The following is the actual swap:
void swap_nodes(node **root, int v1, int v2) {
if (v1 == v2) return;
node *n1, *n2, *pn1, *pn2;
int p1 = find_node(v1, *root, &n1, &pn1);
int p2 = find_node(v2, *root, &n2, &pn2);
if (p1 > p2) {
std::swap(n1, n2);
std::swap(pn1, pn2);
std::swap(p1, p2);
}
if (p1 == 0) *root = n2;
else pn1->next = n2;
node* nn1 = n1->next;
n1->next = n2->next;
if (p2 - p1 > 1) {
n2->next = nn1;
pn2->next = n1;
} else {
n2->next = n1;
}
}
I'm sorry that I have changed the signature of the OP's method a bit. I found it more convenient to pass in the values of the nodes to swap, as opposed to node pointers. If you pass in node pointers to the respective nodes only, you would have to do another traversal to find the predecessors with this solution, which felt a bit awkward to me. If we cannot distinguish nodes by these values, e.g. values are not unique, we will need pointers to the nodes, though.
As with the explanation for find_node above, we first find the positions, nodes, and predecessors for the node values passed to swap_nodes through v1 and v2. The values for the first and second nodes are all swapped if the second node to swap appears before the first.
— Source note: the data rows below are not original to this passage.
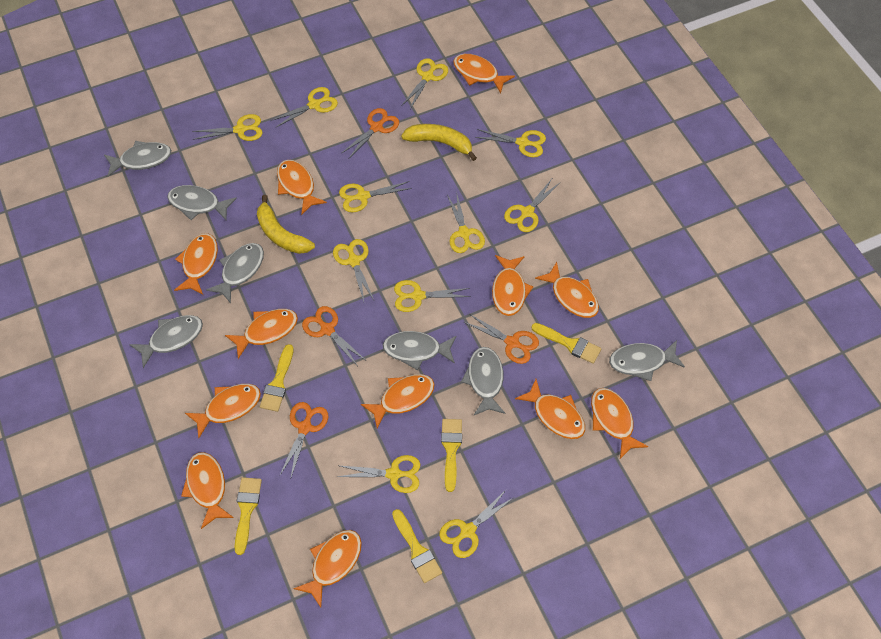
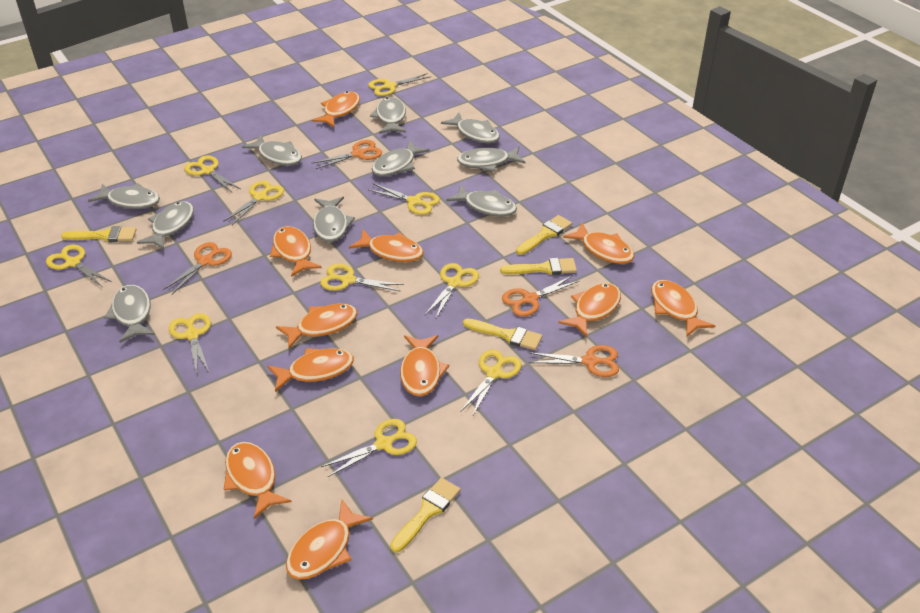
grey fish: 7 -> 10
orange fish: 12 -> 11
yellow banana: 2 -> 0
yellow scissors: 11 -> 10

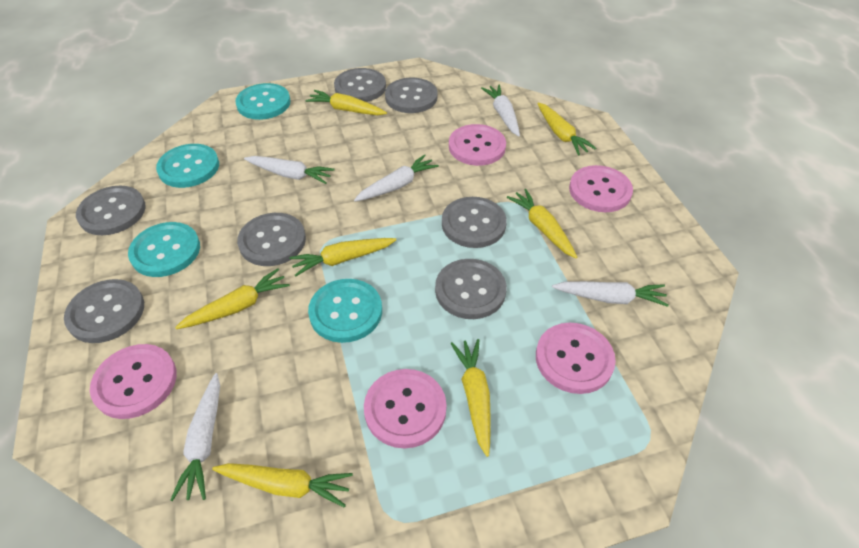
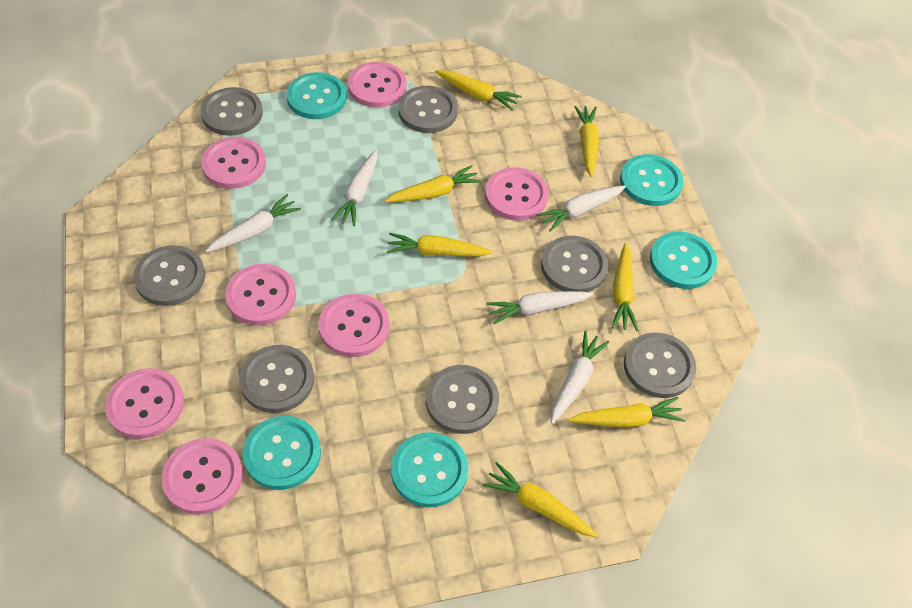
pink button: 5 -> 7
turquoise button: 4 -> 5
It's not much code to do so, reduces special casing, and makes it a bit easier to visualize.
Now, we are left with just two more conditionals, neither of which seemed trivial to avoid. If the first node is at the head of the linked list, i.e. at position zero, the root needs to point to the second node. Otherwise, the first node's predecessor will point to the second node.
The previous value of the first node's successor needs to be remembered, in case the nodes are not adjacent. Then, the first node's successor is set to the current successor of the second node. This is the only change that applies to all cases: the new successor of the first node being the old successor of the second node is the only certainty and helpful to start off with in order to remember the pointer operations and their sequence when implementing this swap.
Last, if the positions of the nodes differ by more than one, they are not adjacent. Then, the second node's new successor becomes the first node's old successor - saved away above - and the second node's predecessor now points to the first node. If they are adjacent, there are no nodes between the nodes to swap that need updating, so simply linking the second node to the first is all that is left to do.